El cultivo del pistacho en España se ha disparado un 3.000% en los últimos 10 años, impulsado por el clima, la mejora en la tecnificación y la profesionalización de la gestión, según refleja los datos del estudio ‘Presente y futuro del cultivo del pistacho y de su procesado”, elaborado por Agróptimum, grupo empresarial agroalimentario y biotecnológico.
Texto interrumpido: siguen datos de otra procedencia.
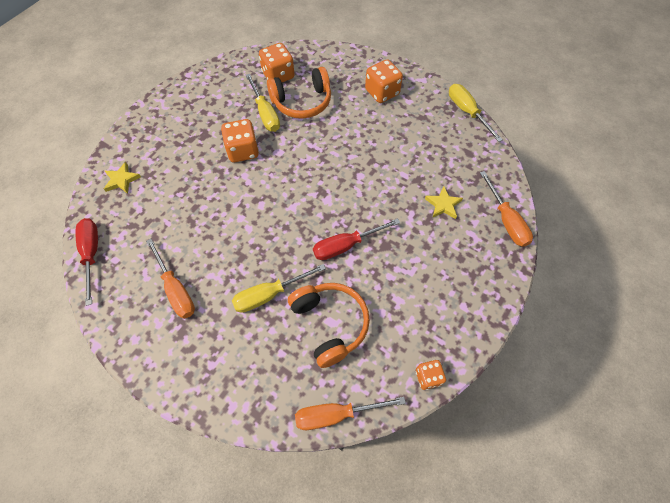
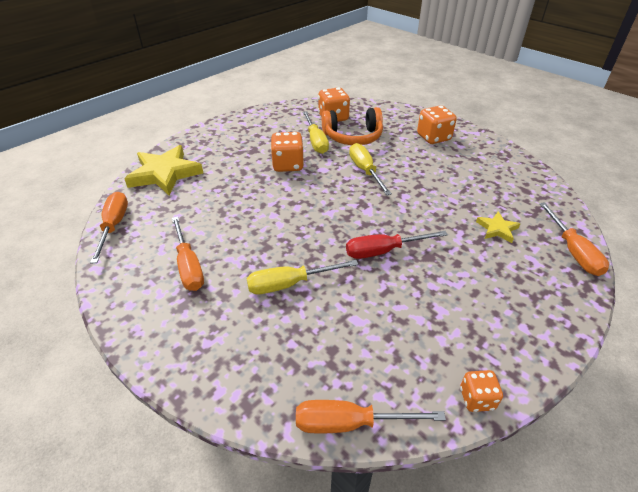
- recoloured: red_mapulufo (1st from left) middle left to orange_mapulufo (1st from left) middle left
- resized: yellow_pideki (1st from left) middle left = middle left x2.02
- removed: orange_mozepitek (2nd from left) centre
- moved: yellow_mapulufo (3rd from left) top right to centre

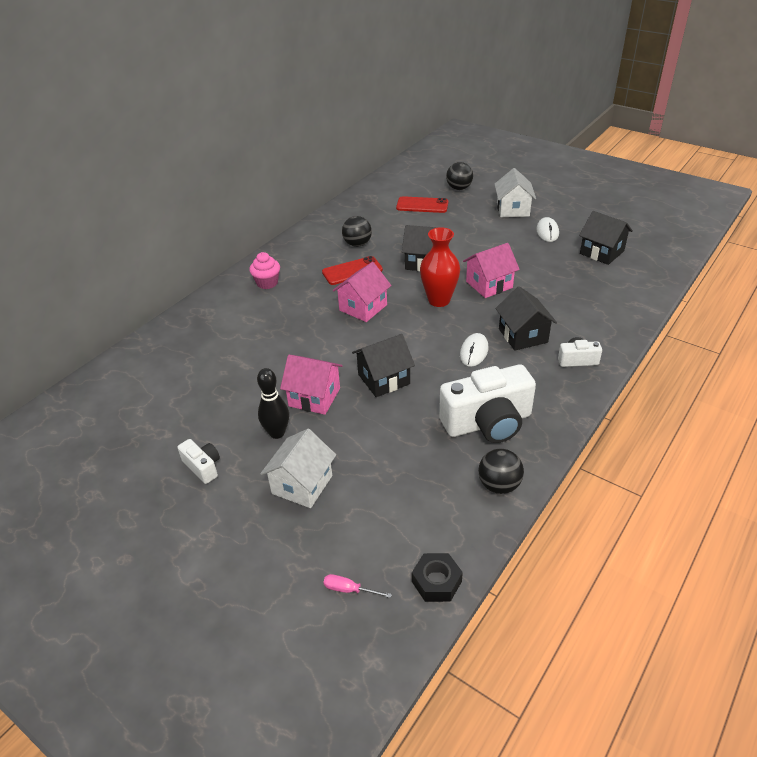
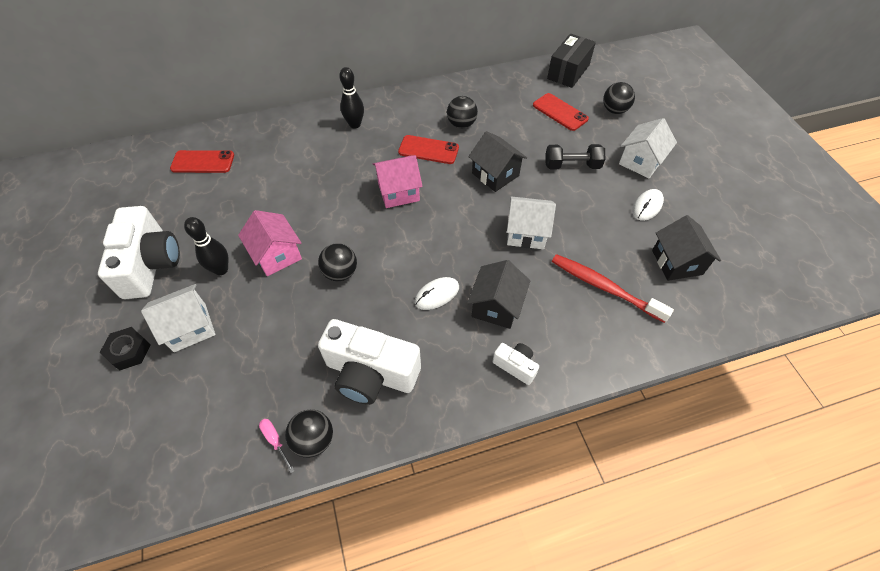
- resized: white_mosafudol (1st from left) middle left = middle left x2.11
- replaced: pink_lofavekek centre to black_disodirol (2nd from left) top centre
- moved: pink_mapulufo bottom centre to bottom left
- replaced: black_rinemix (1st from left) centre to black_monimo (2nd from left) centre
- moved: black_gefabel bottom centre to middle left
- removed: red_todepe centre
- recoloured: pink_rinemix (3rd from left) centre to white_rinemix (2nd from left) centre
- added: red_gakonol (1st from left) top left
- added: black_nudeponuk top centre
- added: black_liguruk top centre
- added: red_norole middle right

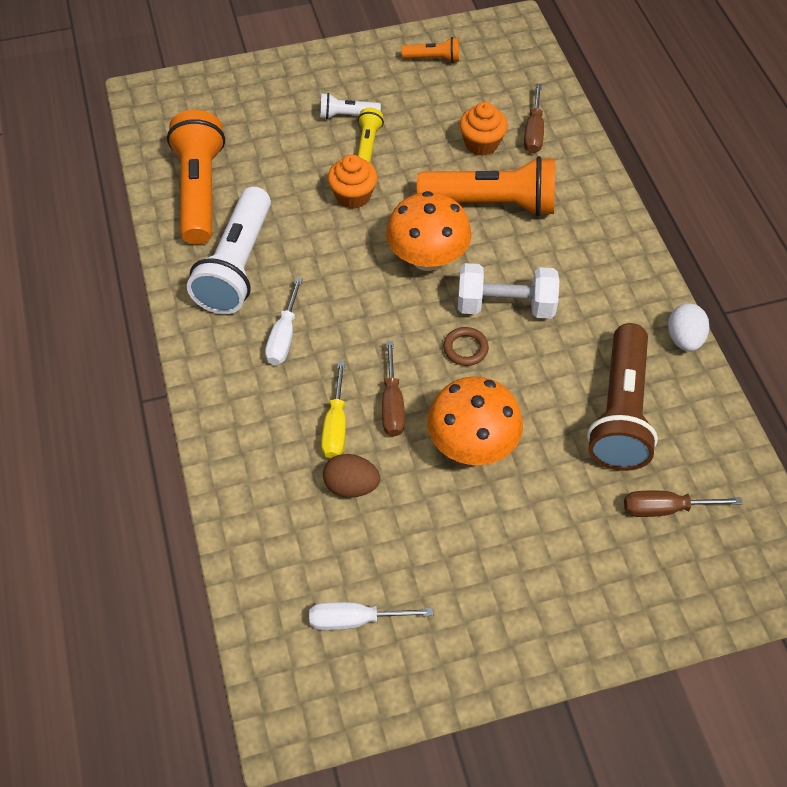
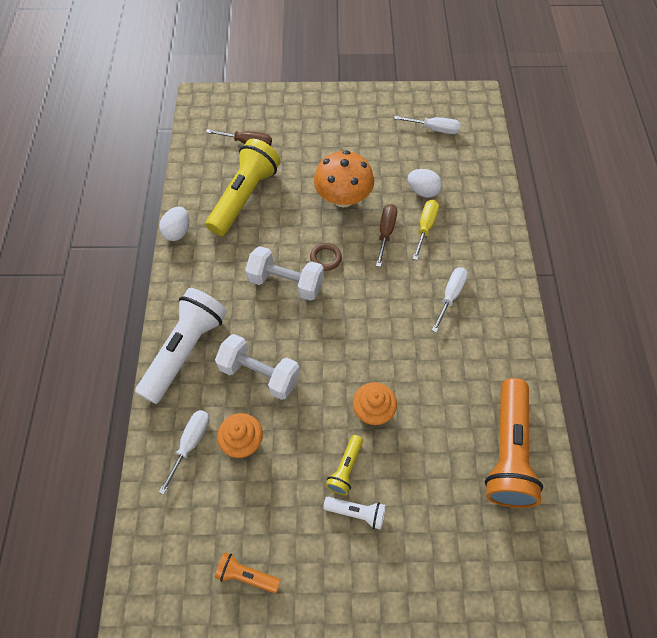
- moved: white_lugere (1st from left) top left to middle left
- recoloured: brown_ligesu centre to white_ligesu (2nd from left) top centre
- removed: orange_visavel (1st from left) top centre
- replaced: orange_lugere (3rd from left) top centre to white_nudeponuk (1st from left) centre
- recoloured: brown_mapulufo (2nd from left) top right to white_mapulufo (1st from left) bottom left
- recoloured: brown_lugere middle right to yellow_lugere (1st from left) top centre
En concreto, el informe destaca el aumento del 3.000% de la superficie cosechada desde 2013, principalmente en tierras yermas o de baja rentabilidad localizadas en la España Vaciada, sobre todo en Andalucía y Castilla-La Mancha. De esta forma, España se encuentra en una posición estratégica para liderar la producción de pistacho en Europa, gracias a sus condiciones climáticas favorables, la mayor profesionalización del sector con la llegada de nuevos operadores que apuestan por el uso de tecnologías e innovación que elevan la calidad del producto final y la proximidad a importantes mercados de exportación como la Unión Europea.
Condiciones para su cultivo.
El cultivo del árbol de pistacho es óptimo entre los 30 y 45º N de latitud. El pistachero soporta temperaturas extremas de hasta 50ºC y -30ºC. En verano, para evitar enfermedades, el árbol de pistacho necesita un clima muy cálido con un ambiente muy seco. En invierno, sin embargo, necesita frío para polinizar correctamente y asegurar una floración adecuada. Uno de los factores importantes que hay que tener en cuenta a la hora de elegir la variedad adecuada de planta de pistacho es las horas de frío que requiere en invierno.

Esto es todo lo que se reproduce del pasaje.